I focused my energies on nail art, a pastime I turned to when my RA repressed all other activities, but then my camera broke and I struggled to post content I was proud of. I wanted to start a beauty YouTube channel but that was also on the back burner. I put aside money to buy a new camera.

With enough saved up, pay over time features and other little savings tricks here and there I was all set to buy the camera when Affie’s jaw finally became infected. We struggled with her teeth and gums since she was a puppy. The infection ate away her jaw bone (already weak from a previous fracture) and I paid for oral surgery to remove her teeth. I also do not regret this decision. Had I not done the surgery, her jaw would most certainly re-fractured, she would succumb to heart and stomach disease and potentially a whole other set of health issues. At the age of 10, I did not want to take any chances with her health.

Affie came out of her surgery healthy and happy and a little gummy and December started out well. The best month out of the entire year. I was nearly out of debt, we would have a full house for Christmas and the weather was mild.

Just as my winter break began I cracked a rib due to RA-related osteoporosis. I could not lift anything and I could not sleep laying down. I was down for the count over the holidays.

I finally realized vet school was not a viable option. If I couldn’t lift a 40 pound bag of cat litter how was I to finish four years of physically intensive vet school? I was thrust into an existential dilemma. What was I going to do with my life?

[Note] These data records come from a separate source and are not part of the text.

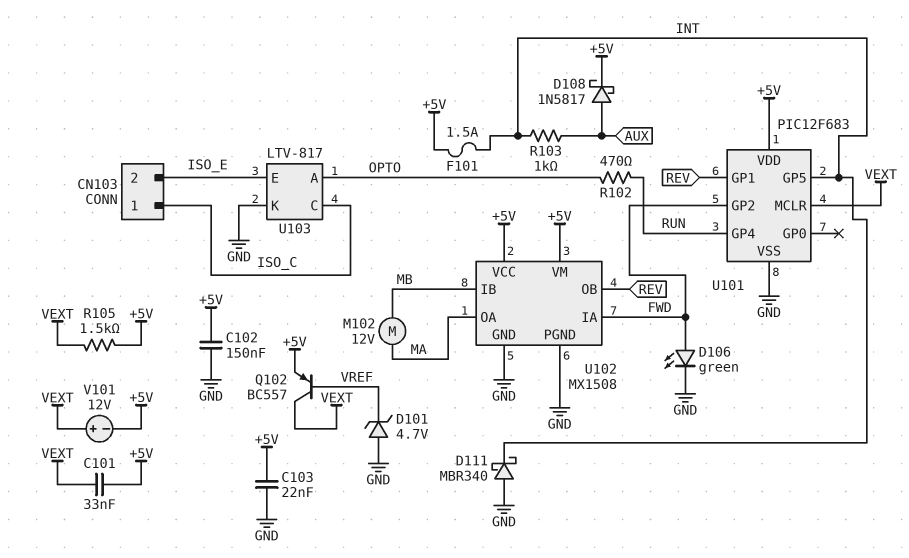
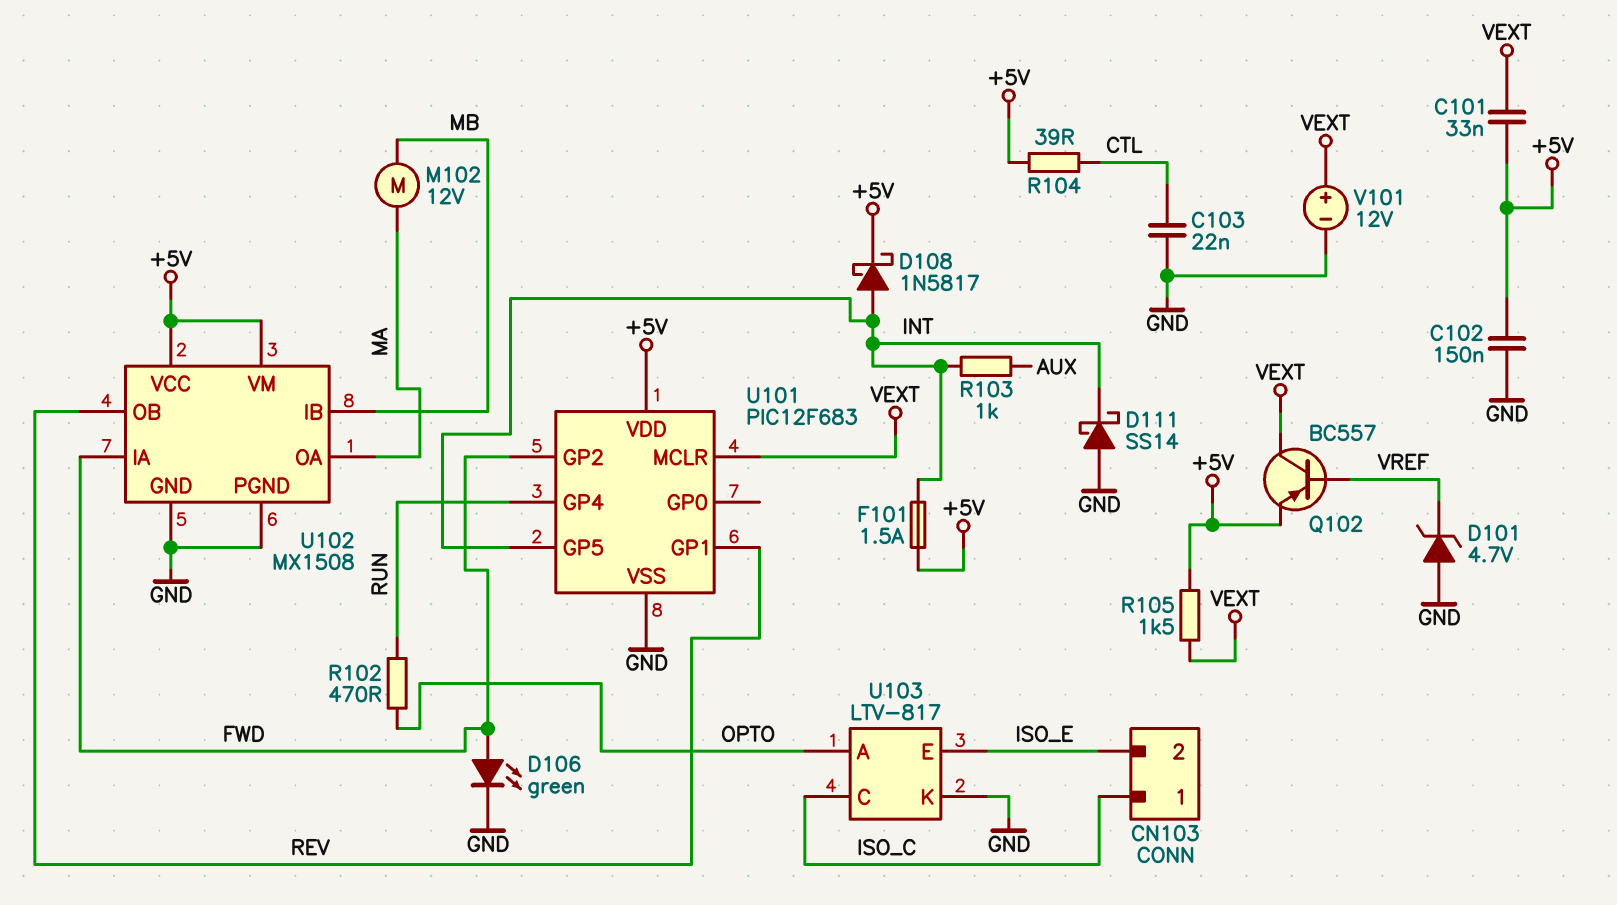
C103: 22nF (+5V, GND) -> 22nF (CTL, GND)
D108: schottky 1N5817 (A AUX, K +5V) -> schottky 1N5817 (A INT, K +5V)
D111: schottky MBR340 (A GND, K INT) -> schottky SS14 (A GND, K INT)
R104: none -> 39 (+5V, CTL)
V101: 12V (plus VEXT, minus +5V) -> 12V (plus VEXT, minus GND)

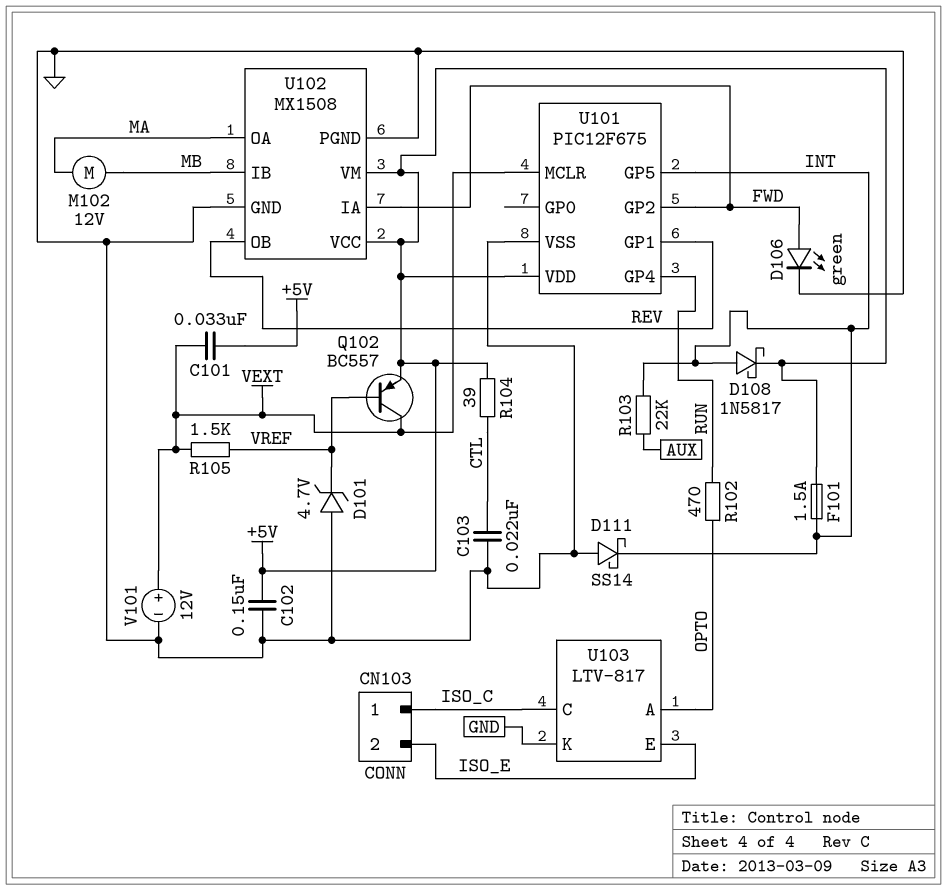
R103: 1k (AUX, INT) -> 22k (AUX, INT)
R105: 1.5k (+5V, VEXT) -> 1.5k (VEXT, VREF)
U101: PIC12F683 -> PIC12F675

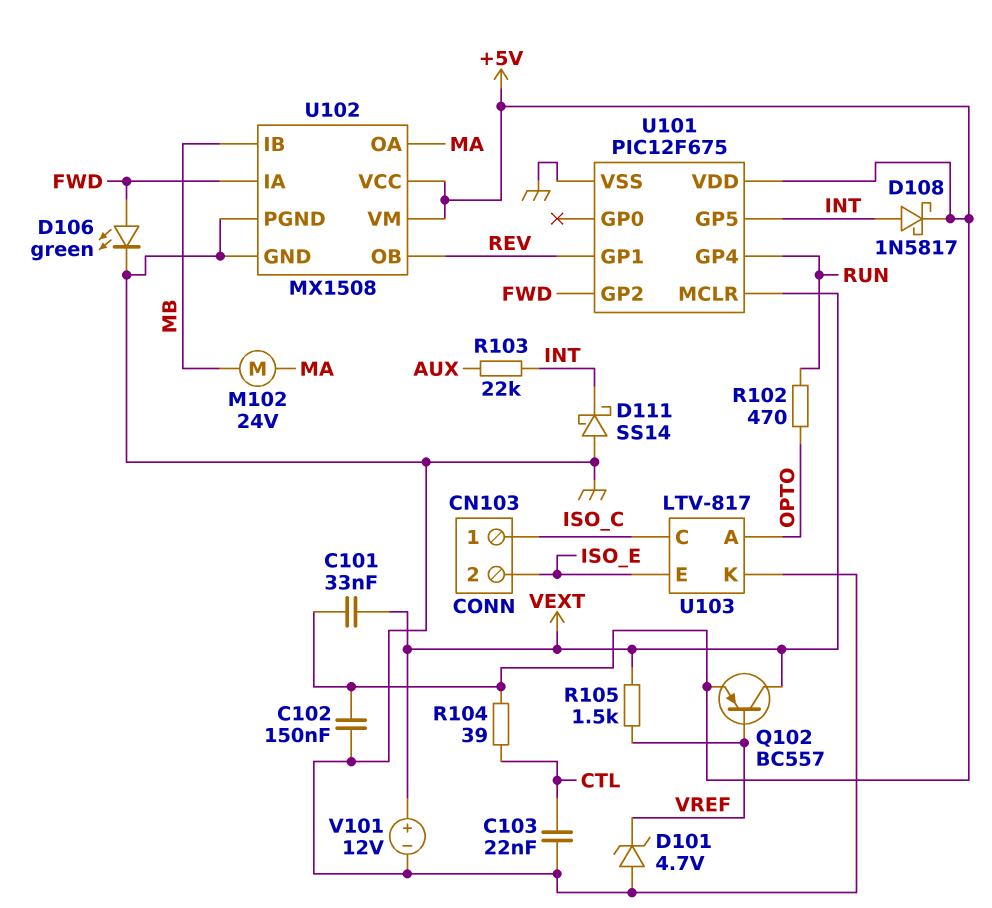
F101: 1.5A (+5V, INT) -> none
M102: motor 12V (MA, MB) -> motor 24V (MA, MB)

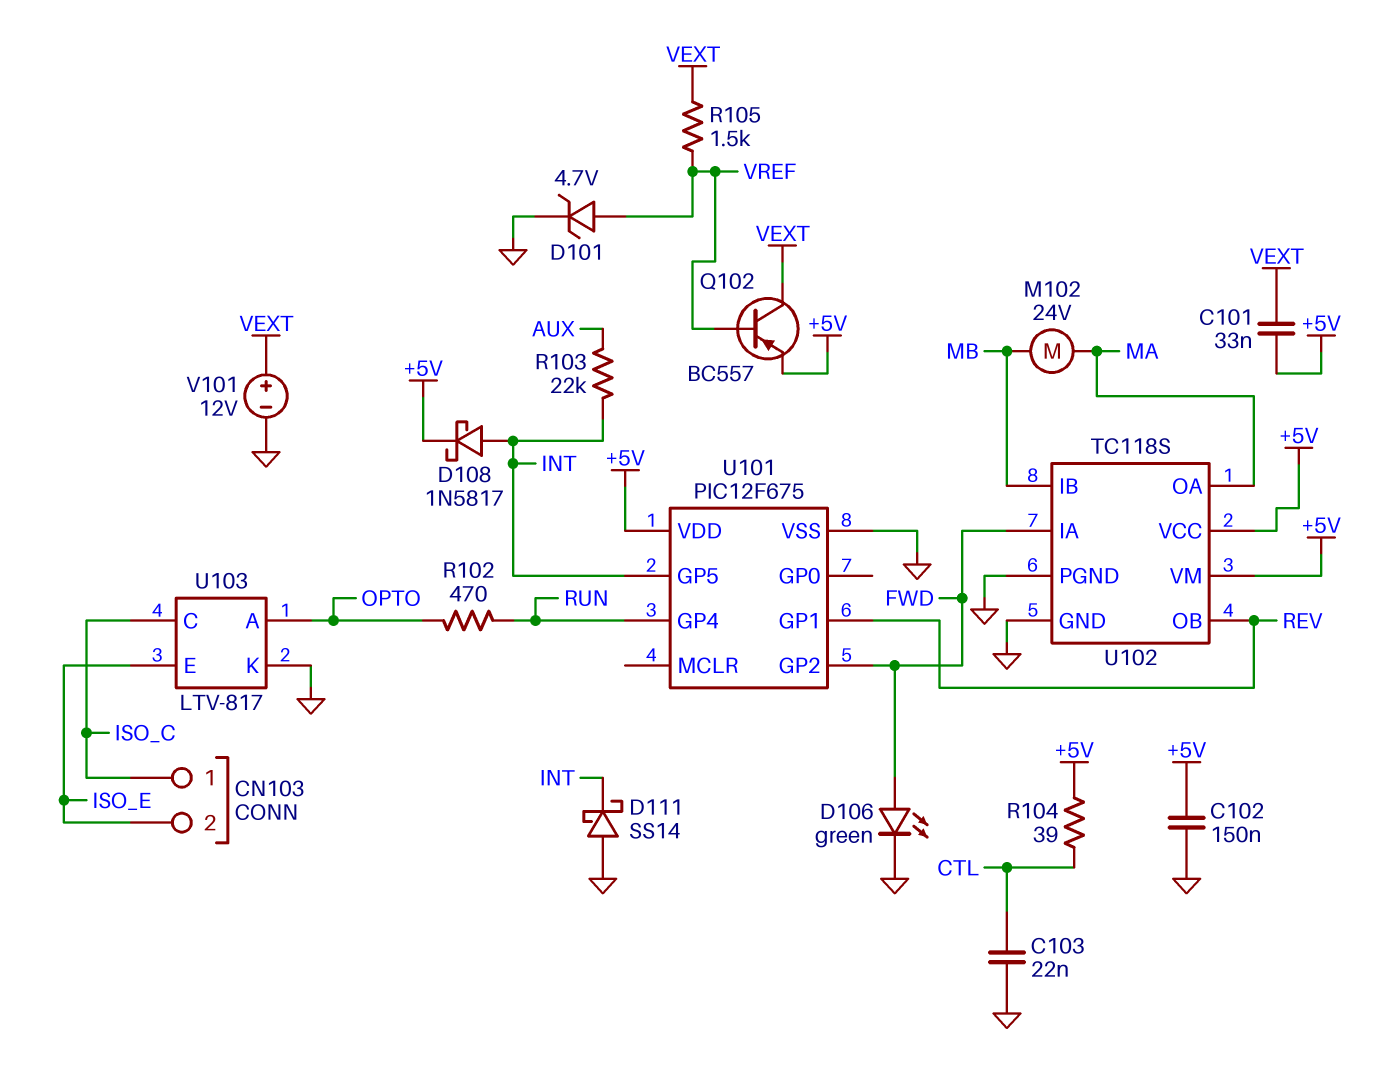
D101: zener 4.7V (A GND, K VREF) -> zener 4.7V (A VREF, K GND)
U101 pin MCLR: VEXT -> none
U102: MX1508 -> TC118S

I never once wavered in thinking that I was going to vet school. I never had any reason to. Well, here it was, proof that vet school might be impossible for someone with an uncontrolled autoimmune.

 

That was 2015. Some good things happened but nothing fantastic enough to break through the wall that cropped up around my life. Even if it had that potential, something awful quickly followed, pushing those few instances of happiness back into the depths.

This is 2016. I am out of debt, my medications are working and I am much happier. I cannot say this mood will last but as of now 2015 is a distant memory.

 

Hi, my name is Monica and I have RA.